Schließung am Westenhellweg: Fast 100 Stellen in Dortmund fallen dem Saturn-Aus zum Opfer
Fast 100 Jobs fallen dem Saturn-Aus in der Innenstadt zum Opfer
Dortmund – Eine traditionsreiche Elektronikfiliale schließt, und für knapp 100 Beschäftigte bedeutet das den Verlust ihrer Arbeit. Nach Angaben aus Unternehmenskreisen wird die Niederlassung am Westenhellweg Ende September dichtgemacht; Insider rechnen jedoch damit, dass das reguläre Geschäft bereits Ende Juli weitgehend zum Erliegen kommt.
Die Entscheidung trifft die Region doppelt: Zeitgleich soll auch der Standort in Witten geschlossen werden. Insgesamt sind nach jetzigen Informationen etwa 74 Mitarbeitende direkt in Dortmund betroffen, hinzu kommen weitere Angestellte in der Umgebung. Bereits Anfang Mai wurden die Belegschaften intern informiert.
In den Verhandlungen zwischen Unternehmen und Betriebsrat konnte ein Sozialplan vereinbart werden. Nach Angaben aus dem Umfeld sieht er Abfindungen nach branchenüblichem Standard vor, grob orientiert an 0,5 Monatsgehältern pro Beschäftigungsjahr. Gewerkschaften und Betriebsrat bezeichnen das Ergebnis als eingeschränkt akzeptabel, zugleich betonen sie die begrenzten finanziellen Spielräume im kriselnden Einzelhandel.

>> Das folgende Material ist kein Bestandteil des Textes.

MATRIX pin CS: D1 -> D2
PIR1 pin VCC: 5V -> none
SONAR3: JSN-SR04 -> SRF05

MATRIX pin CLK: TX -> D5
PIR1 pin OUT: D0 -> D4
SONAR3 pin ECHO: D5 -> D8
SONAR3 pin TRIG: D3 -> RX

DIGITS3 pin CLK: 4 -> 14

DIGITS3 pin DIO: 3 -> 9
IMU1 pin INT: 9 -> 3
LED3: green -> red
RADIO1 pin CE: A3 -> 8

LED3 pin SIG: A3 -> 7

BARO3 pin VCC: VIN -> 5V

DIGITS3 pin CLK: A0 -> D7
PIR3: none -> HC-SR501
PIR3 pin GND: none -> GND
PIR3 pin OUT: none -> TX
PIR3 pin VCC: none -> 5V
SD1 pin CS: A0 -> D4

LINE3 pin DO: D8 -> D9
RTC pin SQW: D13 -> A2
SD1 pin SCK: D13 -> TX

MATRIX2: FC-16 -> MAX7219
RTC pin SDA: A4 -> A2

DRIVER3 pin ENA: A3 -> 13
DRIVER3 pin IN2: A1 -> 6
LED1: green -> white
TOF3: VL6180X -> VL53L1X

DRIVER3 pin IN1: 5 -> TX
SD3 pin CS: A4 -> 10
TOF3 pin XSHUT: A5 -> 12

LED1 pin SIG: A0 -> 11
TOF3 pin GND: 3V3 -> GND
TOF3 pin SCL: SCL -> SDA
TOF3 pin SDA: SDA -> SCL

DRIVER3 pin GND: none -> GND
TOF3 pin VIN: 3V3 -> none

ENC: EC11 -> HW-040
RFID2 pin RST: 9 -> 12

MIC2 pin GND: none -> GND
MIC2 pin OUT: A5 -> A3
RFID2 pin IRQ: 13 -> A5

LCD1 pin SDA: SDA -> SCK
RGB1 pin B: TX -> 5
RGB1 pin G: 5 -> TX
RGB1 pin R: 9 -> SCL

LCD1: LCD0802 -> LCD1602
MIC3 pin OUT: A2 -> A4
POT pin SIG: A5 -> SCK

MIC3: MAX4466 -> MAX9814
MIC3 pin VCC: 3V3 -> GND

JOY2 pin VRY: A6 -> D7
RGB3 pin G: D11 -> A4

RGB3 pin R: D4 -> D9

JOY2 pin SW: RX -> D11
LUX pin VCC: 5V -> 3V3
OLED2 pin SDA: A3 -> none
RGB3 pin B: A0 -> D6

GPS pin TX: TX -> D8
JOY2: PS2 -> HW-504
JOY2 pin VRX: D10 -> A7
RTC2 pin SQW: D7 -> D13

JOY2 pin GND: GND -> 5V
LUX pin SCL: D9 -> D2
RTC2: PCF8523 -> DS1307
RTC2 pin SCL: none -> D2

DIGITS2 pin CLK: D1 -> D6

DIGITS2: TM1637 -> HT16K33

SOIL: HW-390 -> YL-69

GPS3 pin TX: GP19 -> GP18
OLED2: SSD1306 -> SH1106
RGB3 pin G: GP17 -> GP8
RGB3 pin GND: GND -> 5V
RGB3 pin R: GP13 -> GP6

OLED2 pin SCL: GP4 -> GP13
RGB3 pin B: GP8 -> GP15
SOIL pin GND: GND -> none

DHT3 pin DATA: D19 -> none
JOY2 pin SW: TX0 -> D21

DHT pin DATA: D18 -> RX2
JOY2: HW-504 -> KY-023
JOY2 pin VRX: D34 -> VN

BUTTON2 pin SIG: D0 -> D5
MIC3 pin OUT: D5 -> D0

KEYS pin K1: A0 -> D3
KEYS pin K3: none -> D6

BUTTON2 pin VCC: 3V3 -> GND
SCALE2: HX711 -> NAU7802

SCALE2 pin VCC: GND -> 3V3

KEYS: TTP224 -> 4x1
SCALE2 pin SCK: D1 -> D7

- Schließung Dortmunder Markt: offizielles Datum 30. September, tatsächliches Aus für reguläres Geschäft wohl früher
- Betroffene in Dortmund: rund 74 Mitarbeitende
- Witten ebenfalls betroffen; gesamte Kündigungswelle umfasst knapp 100 Personen
- Auszubildende: Konzernintern sollen Lösungen für Weiterbeschäftigung geprüft werden
Für viele Beschäftigte bleibt die Zukunft unsicher. Zwar wurden Gespräche geführt, um Versetzungen innerhalb des Konzerns zu prüfen, doch wegen der vollständigen Schließung beider Märkte sind Einsatzmöglichkeiten offenbar sehr begrenzt. Die Lage illustriert die anhaltenden Probleme des stationären Elektronikhandels im Wettbewerbsumfeld und die Folgen für Beschäftigte vor Ort.
Die Schließung markiert zudem einen Einschnitt für die Innenstadt: Leerstehende Ladenflächen und der Verlust bekannter Anlaufstellen verändern das gewohnte Stadtbild und belasten die lokale Kaufkraft. Ob und wie die freiwerdenden Flächen neu genutzt werden, bleibt offen.
Das Schicksal der Betroffenen sowie mögliche Nachfolgenutzungen werden in den kommenden Wochen im Fokus der Dortmunder Öffentlichkeit und der Handelspolitik stehen.